A thousand years ago Norse society spread through colonization and raiding. The tenth century settlement of Greenland was founded and ruled by Eric the Red a man kicked out of Norway and Iceland for murderous deeds. Greenland’s remoteness in Square Sails and Dragons is appreciable; it’s people can count on little but their own precarious harvests. The country consists of two settlements and surrounding farms too small for formality or much social stratification. The traditional Old Norse religion hangs on there despite the expansion of Christianity into the northern countries.

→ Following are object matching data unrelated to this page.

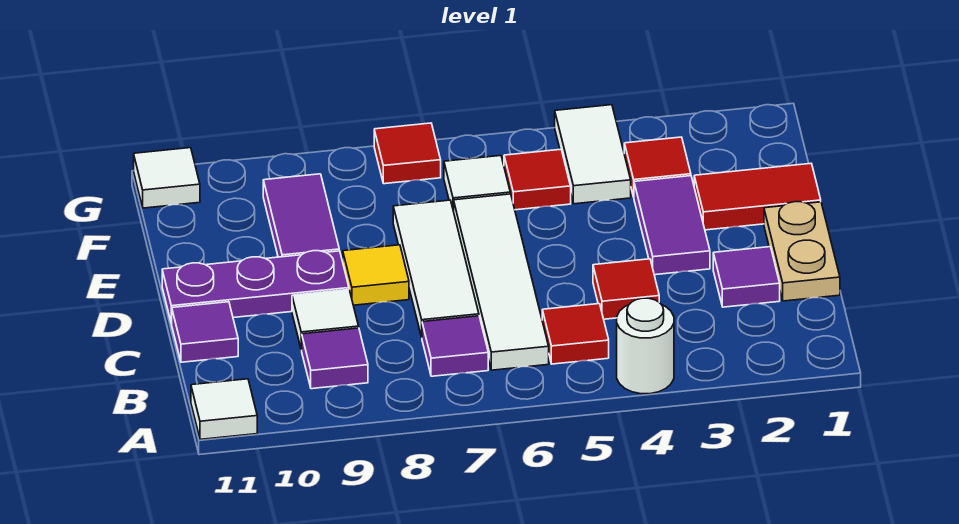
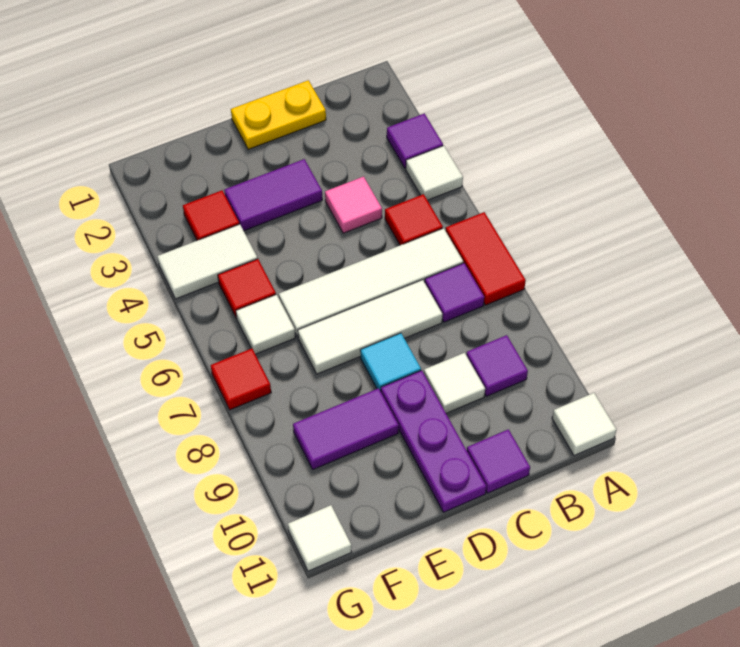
white round brick A4 level 1 -> white tile A4 level 1
tan plate C1:D1 level 1 -> yellow plate C1:D1 level 1
purple tile C2 level 1 -> purple tile A3 level 1
red tile C4 level 1 -> pink tile C4 level 1
yellow tile D8 level 1 -> cyan tile D8 level 1
red tile E1:E2 level 1 -> red tile A6:A7 level 1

This saga-based tale follows Eric’s capable son Leif Ericsson on a mission to establish trade with Norway and bury the hatchet with King Olaf Tryggvason an active Christianizer. Terje Gundersson an orphaned commoner stows away on the voyage. He is desperate to escape the image of his parents’ and sister’s last living moments on a collapsing rope-bridge: “…he watched the entire structure on his side break away and the three of spill into the air like fish dumped from a net.”
The ship founders on shoals off the Hebrides. Local ruler Lord Kalek and his willful but alluring daughter Thorgunna play hosts until repairs are complete. Leif leaves a little Leif-let behind a conscience-needling decision. Terje’s untapped intelligence is his great asset. Determined to learn he earns Leif’s esteem by becoming an able seaman in short order. Terje acquires language skills under instruction from Leif’s former tutor Thykir the German. His own disastrous romance arises while wintering at the royal court of King Olaf in Nidaros (modern-day Trondheim). The zealous king accumulates converts with persistent verbal argument and persuasion of the sword certain that “’…what is good for him is good for all of Norway and even those who chance to visit his land.’” He works especially hard to convince Leif who could pass conversion on to all of Greenland contrary to Eric the Red’s vehement wishes.
Condemning gossip is sparked in Nidaros by the public performance of a malicious “skald” a highly structured poem. The identity of a Greenlander accused of impropriety is withheld by the poet but once word gets back to King Olaf the offender’s welcome is revoked. The crewman in question “’…secretly sought the hand of a betrothed courtier attacked a king’s officer and incurred the ban of outlawry…”
The nuanced supporting character Thykir has a rich internal life. Though he misses his original homeland as foster father to Leif he’s a more important personage than he could have been barring exile. Lund’s dual arcs together form a durable understructure—a partly-documented figure coming into his own alongside a fictional striving young commoner. The historical facts check out from Norse customs to nautical terminology. Actual and constructed characters blend harmoniously. Square Sails and Dragons is an adventure suitable for adult and teen readers.